The fat burned on the altar was mainly "sweet fat" or suet, cheleb (Ex 29:13,22; Le 3:4,10,15; 4:9; 7:4), distinct from mishman or shameen (Nu 12:16). The cheleb, as the blood, was not to be eaten (Le 3:17); the other fat might be eaten (Ne 8:10). A different word, peder, denotes the fat of the burnt offering, not exclusively selected for the altar as the cheleb of the other sacrifices (Le 1:8,12; 8:20). The significance of its being offered to Jehovah was that it is the source of nutriment of which the animal economy avails itself on emergency, so that in emaciation or atrophy it is the first substance that disappears; its development in the animal is a mark of perfection. The shoulder belonging to the officiating priest was "heaved," the breast for the priests in general was "waved" before Jehovah.
The wave offering (tenuphah) was moved to and fro repeatedly; applied to the gold and bronze, also to the Levites, dedicated to Jehovah. The heave offering (terumah) was lifted upward once; applied to all the gifts for the construction of the tabernacle.
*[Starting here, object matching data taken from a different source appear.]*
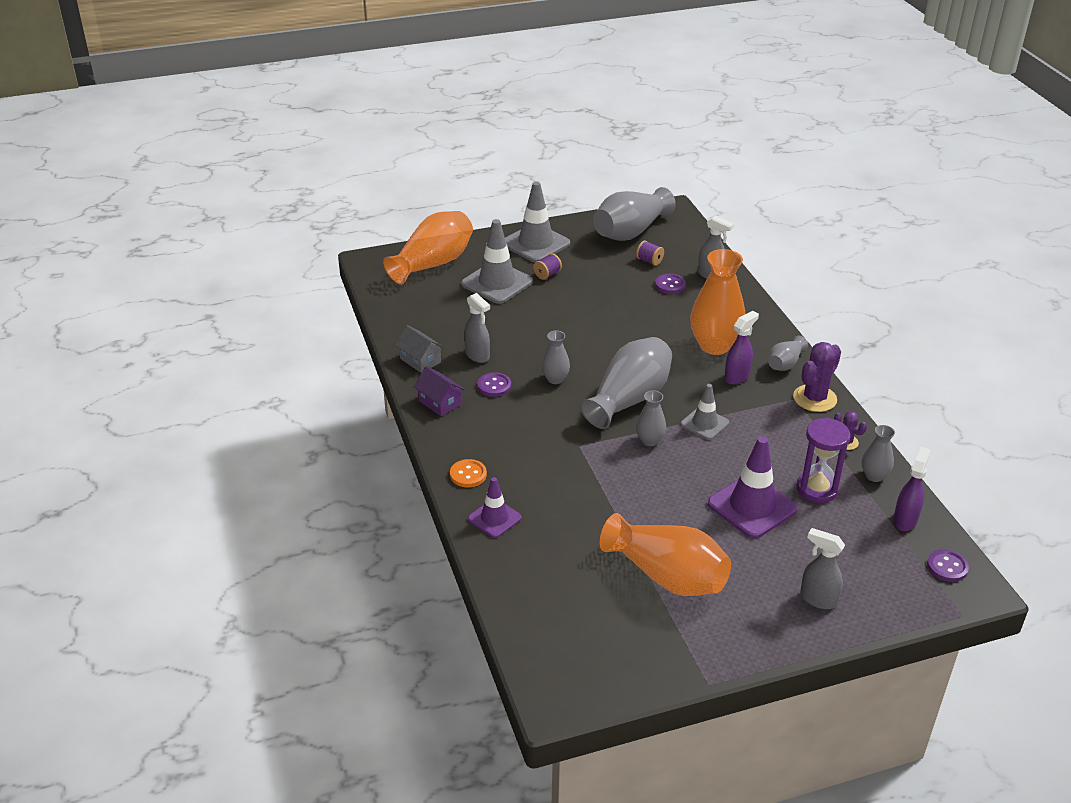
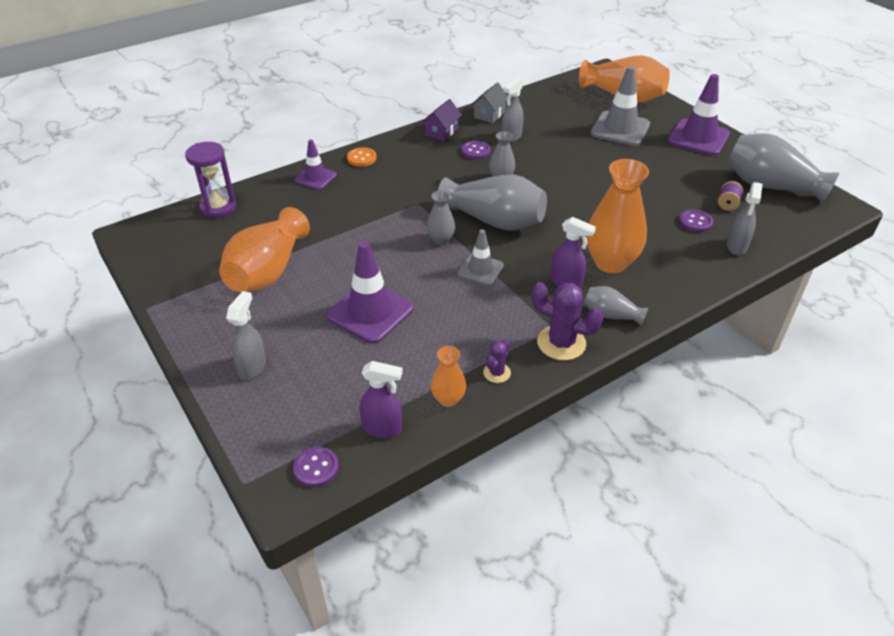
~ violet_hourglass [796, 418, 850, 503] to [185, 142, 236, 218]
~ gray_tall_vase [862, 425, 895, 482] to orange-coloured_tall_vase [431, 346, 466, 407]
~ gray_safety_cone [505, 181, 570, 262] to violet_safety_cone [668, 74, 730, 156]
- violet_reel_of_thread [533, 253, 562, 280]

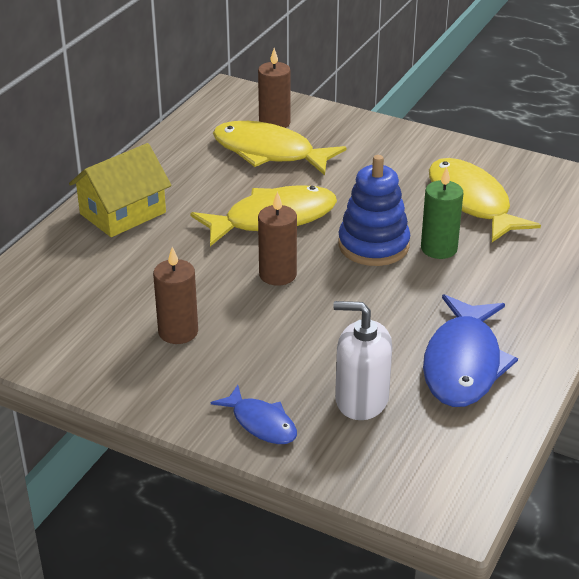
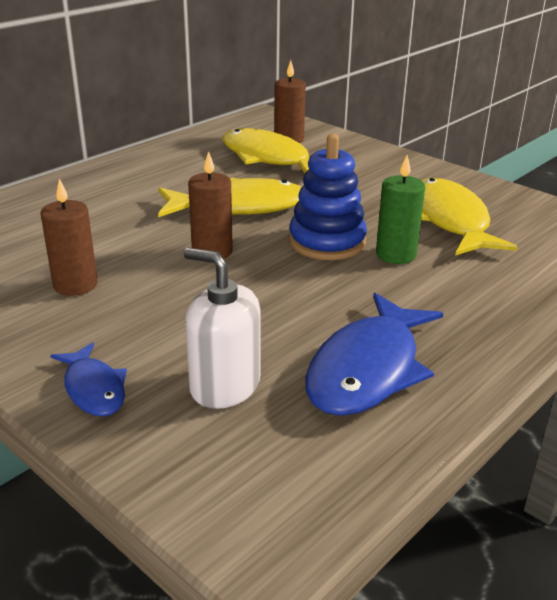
- bright_yellow_toy_house [69, 143, 171, 237]

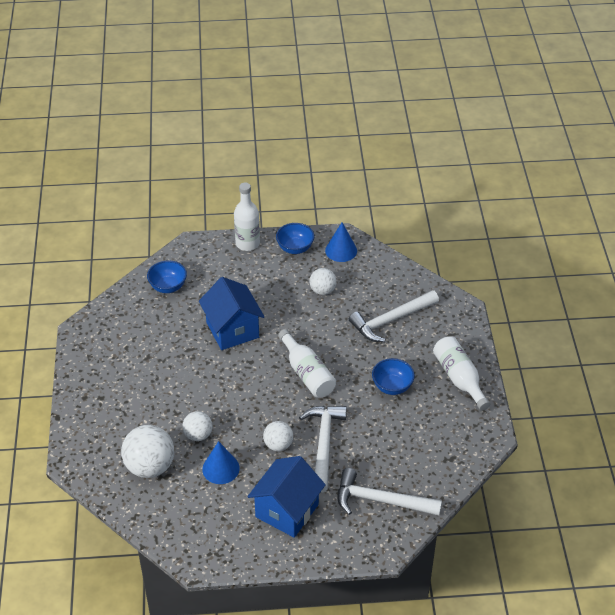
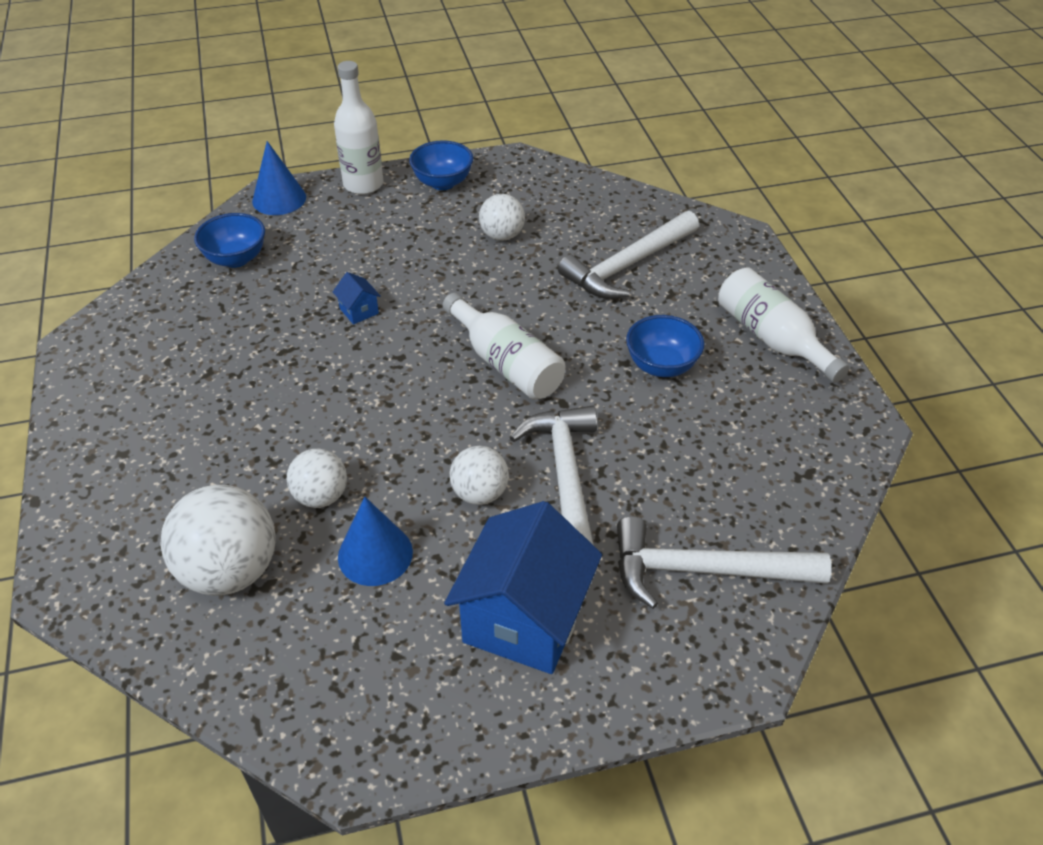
~ royal_blue_cone [325, 222, 357, 262] to [252, 141, 306, 215]
~ royal_blue_toy_house [199, 277, 264, 350] = [333, 272, 381, 324] x0.40

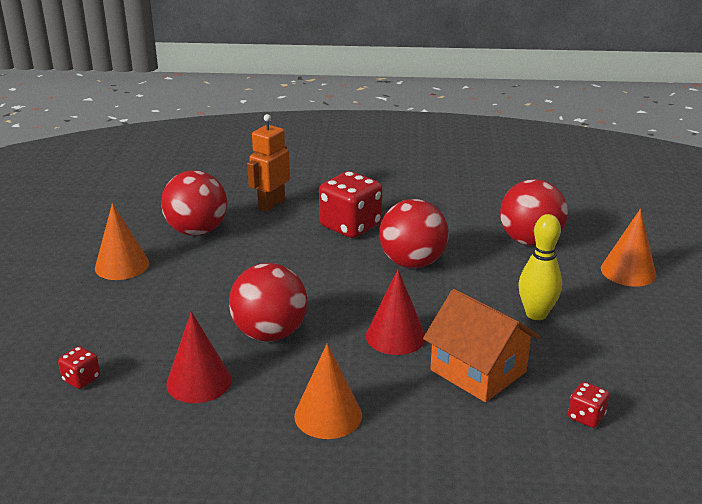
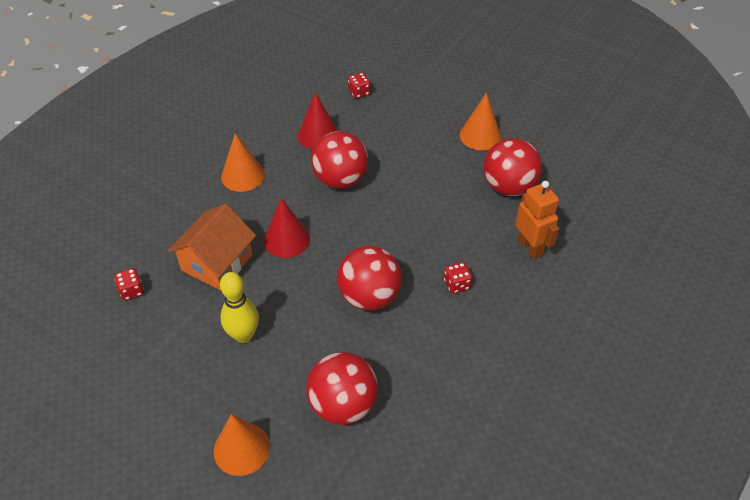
~ orange-coloured_toy_house [423, 289, 540, 402] = [168, 204, 256, 291] 45 degrees counterclockwise
~ scarlet_game_die [319, 171, 382, 238] = [444, 262, 472, 294] x0.47

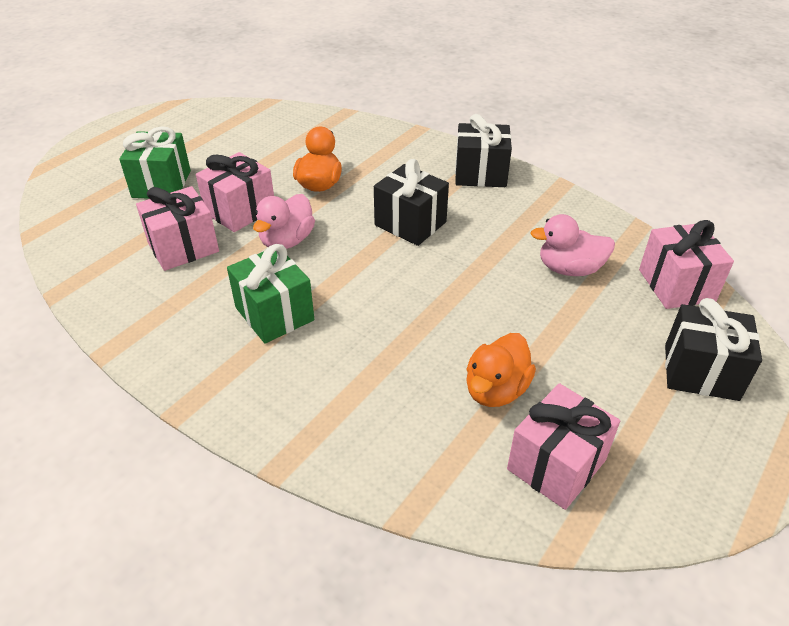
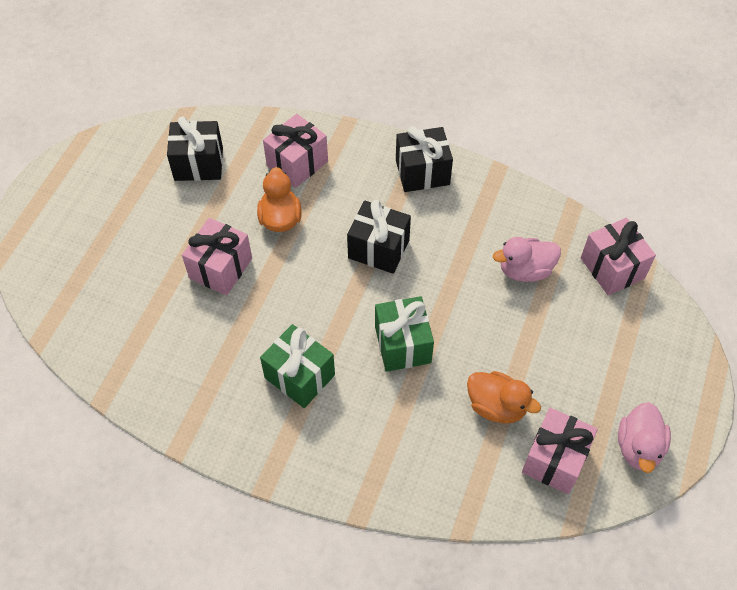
~ jet-black_gift [665, 298, 762, 401] to [167, 116, 223, 181]
~ rose-pink_gift [136, 186, 219, 271] to [263, 114, 328, 188]
~ leaf-green_gift [119, 126, 191, 199] to [375, 296, 434, 372]
~ orange-coloured_rubber_duck [466, 333, 536, 407] = [467, 371, 541, 424] 75 degrees counterclockwise
~ rose-pink_rubber_duck [253, 194, 315, 249] to [618, 402, 671, 473]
Abel offered "a more excellent sacrifice than Cain" because in "faith" (Heb 11:4). Now faith must have some revelation from God on which to rest. The revelation was doubtless God's command to sacrifice animals ("the firstlings of the flock") in token of man's forfeiture of life by sin, and a type of the promised Bruiser of the serpent's head (Ge 3:15), Himself to be bruised as the one sacrifice. This command is implied in God's having made coats of skins for Adam and Eve (Ge 3:21); for these must have been taken from animals slain in sacrifice (for it was not for food they were slain, animal food not being permitted until after the flood; nor for clothing, as clothes might have been made of the fleeces, without the needless cruelty of killing the animal).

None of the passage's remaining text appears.